FIG. 3 illustrates various ways to encode the video level 33 with two different sub-field organizations. Depending on the sub-fields organization, there are one or more encoding possibilities for a video value. A binary code shown on the left side of FIG. 3 leads to a large space between two sub-fields ON. Therefore, there is no influence between these sub-fields and no concentration of energy in the low sub-fields. As a result, more priming or longer addressing time is needed. A redundant code presented on the right side of FIG. 3 enables a better concentration of the energy around the priming and also enables to reduce the distance between two sub-fields ON so that the cascade effect can be utilized.
Moreover, the optimal sub-fields encoding should enable to have not more than one sub-field OFF between two sub-fields ON. This property will be called Single-O-Level (SOL). An optimized sub-field weighting based on the mathematical Fibonacci sequence enables to fully respect the SOL criterion.
FIG. 4 illustrates an example of coding used for all further explanations (11 sub-field redundant coding). The frame depicted here starts with a priming operation. After that, a sequence of sub-fields follows. Each sub-field starts with an addressing block. According to the value of the sub-field a time period for applying sustain impulses follows. At the end of each sub-field a plasma cell is reset by an erasing operation.
Nevertheless, some experiments have shown that, under some circumstances, even a SOL criterion combined with a single “soft-priming” is not enough to provide perfect response fidelity.

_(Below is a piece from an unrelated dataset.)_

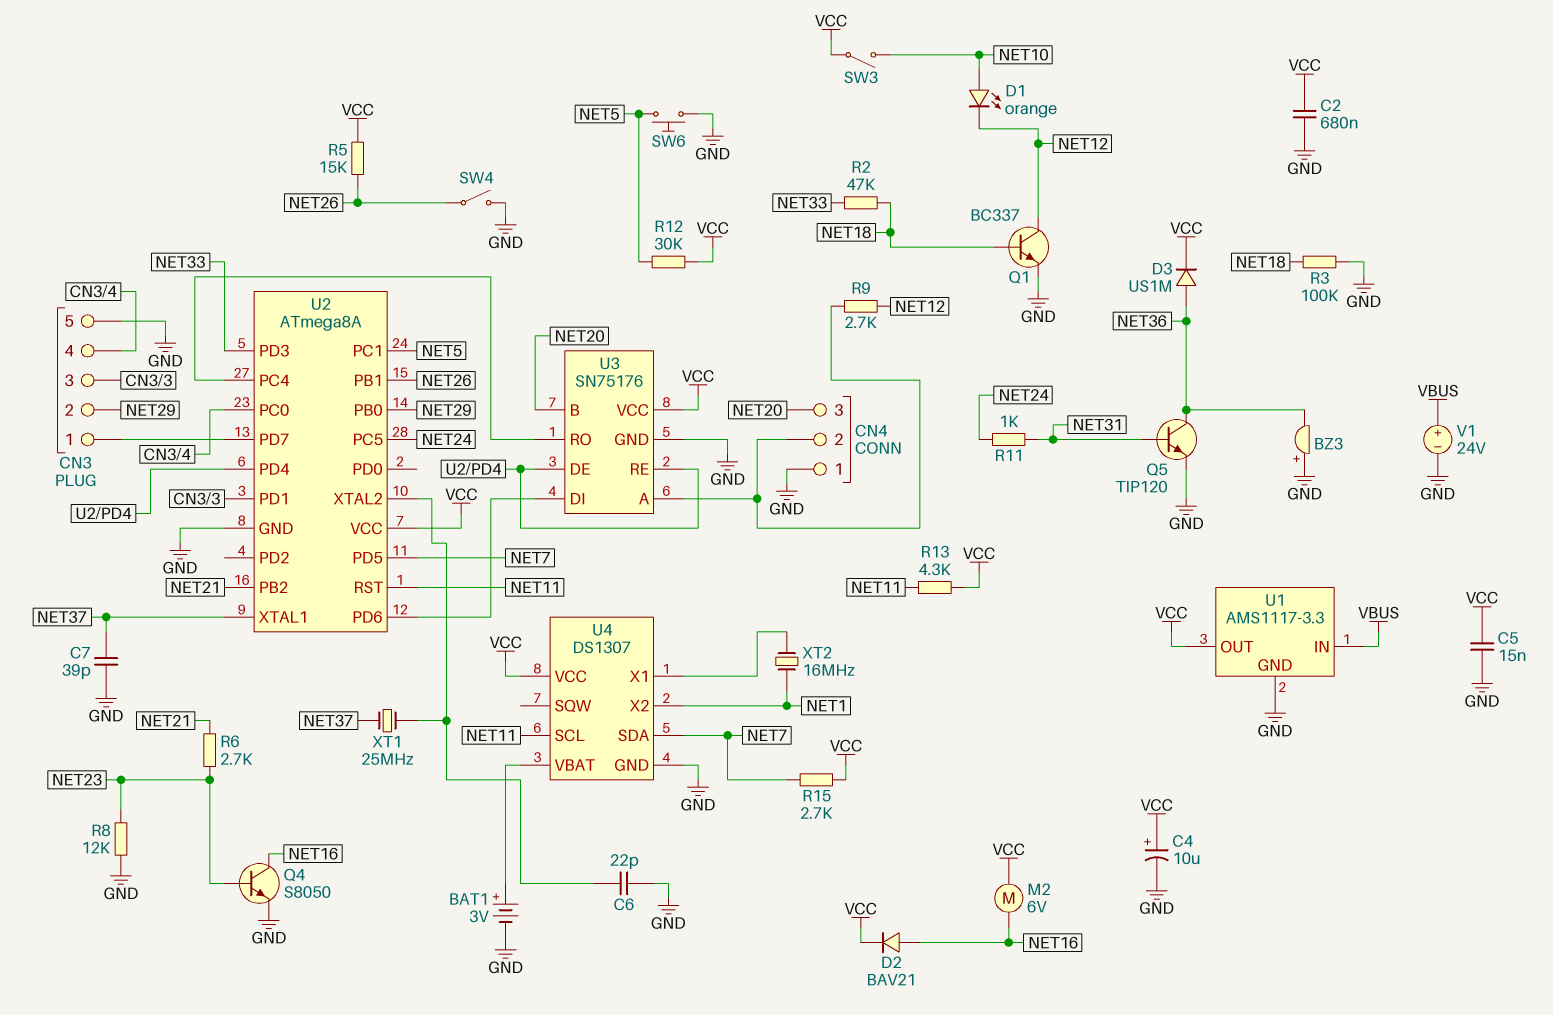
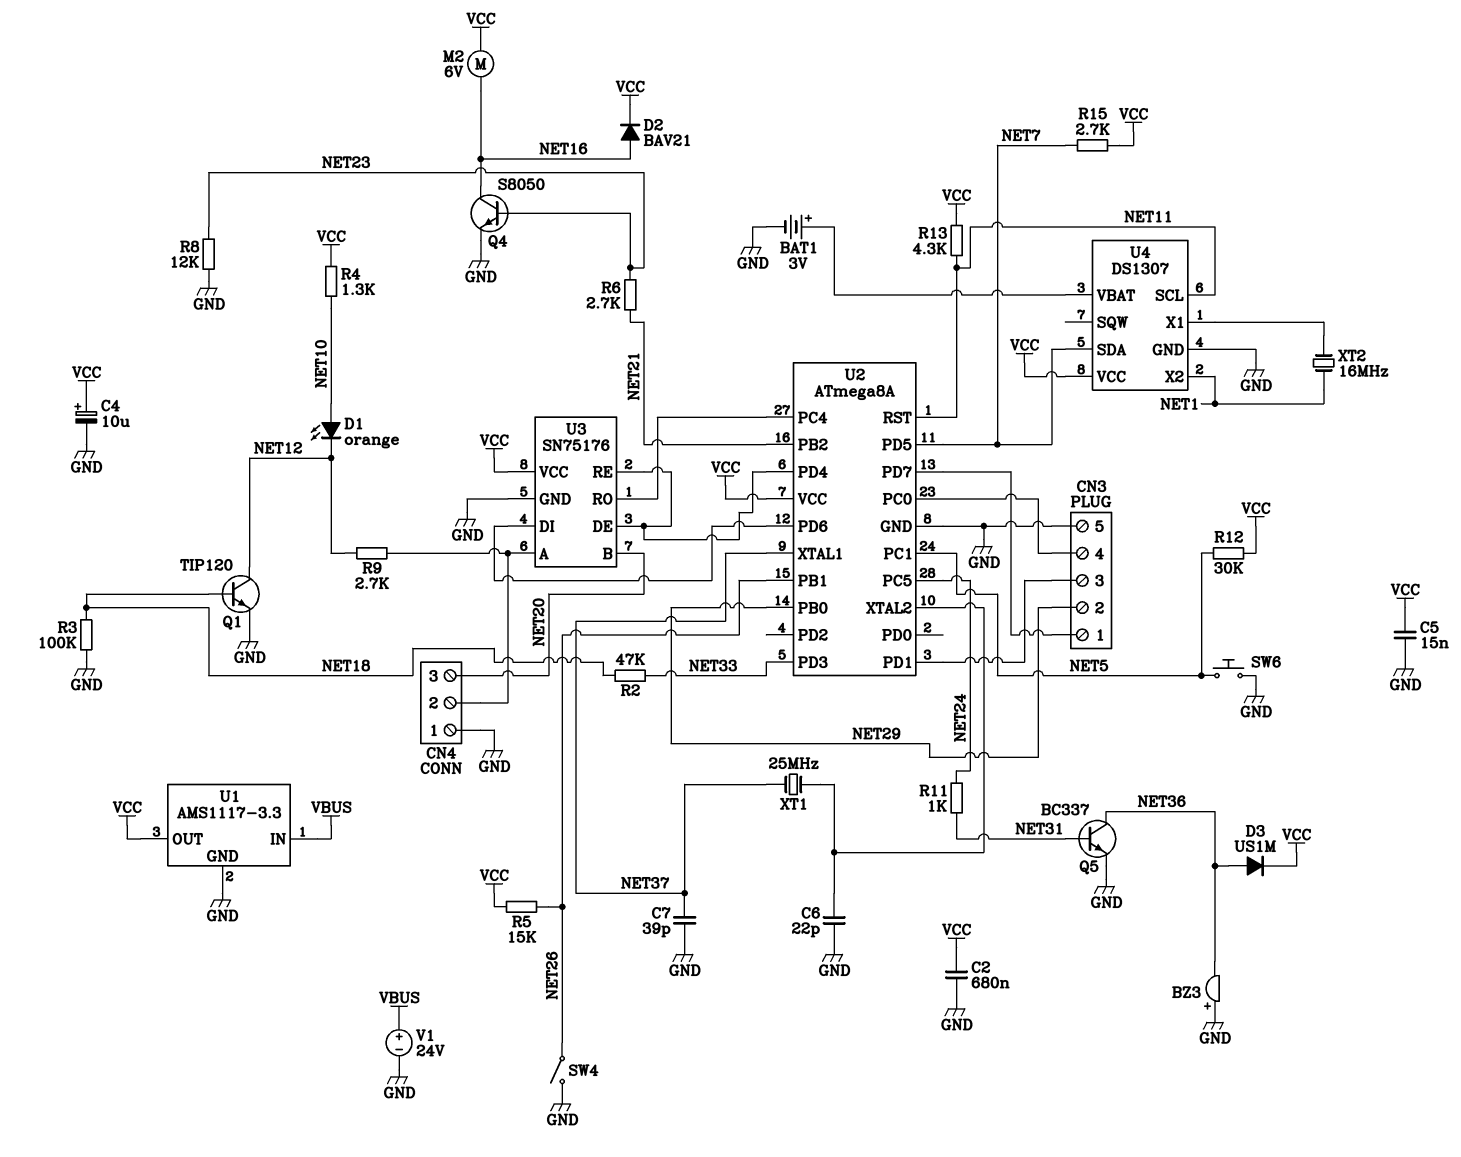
Q1: NPN BC337 (B NET18, C NET12, E GND) -> NPN TIP120 (B NET18, C NET12, E GND)
Q5: NPN TIP120 (B NET31, C NET36, E GND) -> NPN BC337 (B NET31, C NET36, E GND)
R4: none -> 1.3k (NET10, VCC)
SW3: switch (NET10, VCC) -> none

In the following the specific problem of the present invention is demonstrated. Experiments have shown that, when the number of sustains grows, the biggest sub-fields will suffer from response fidelity problems. These problems appear only under certain circumstances, for instance in the case of a horizontal greyscale at a high sustains number as shown in FIG. 5. When the number of sustains is increased, some response fidelity problems appear at the PDP borders. However, this does not appear in a homogeneous way but only some specific video levels are disturbed.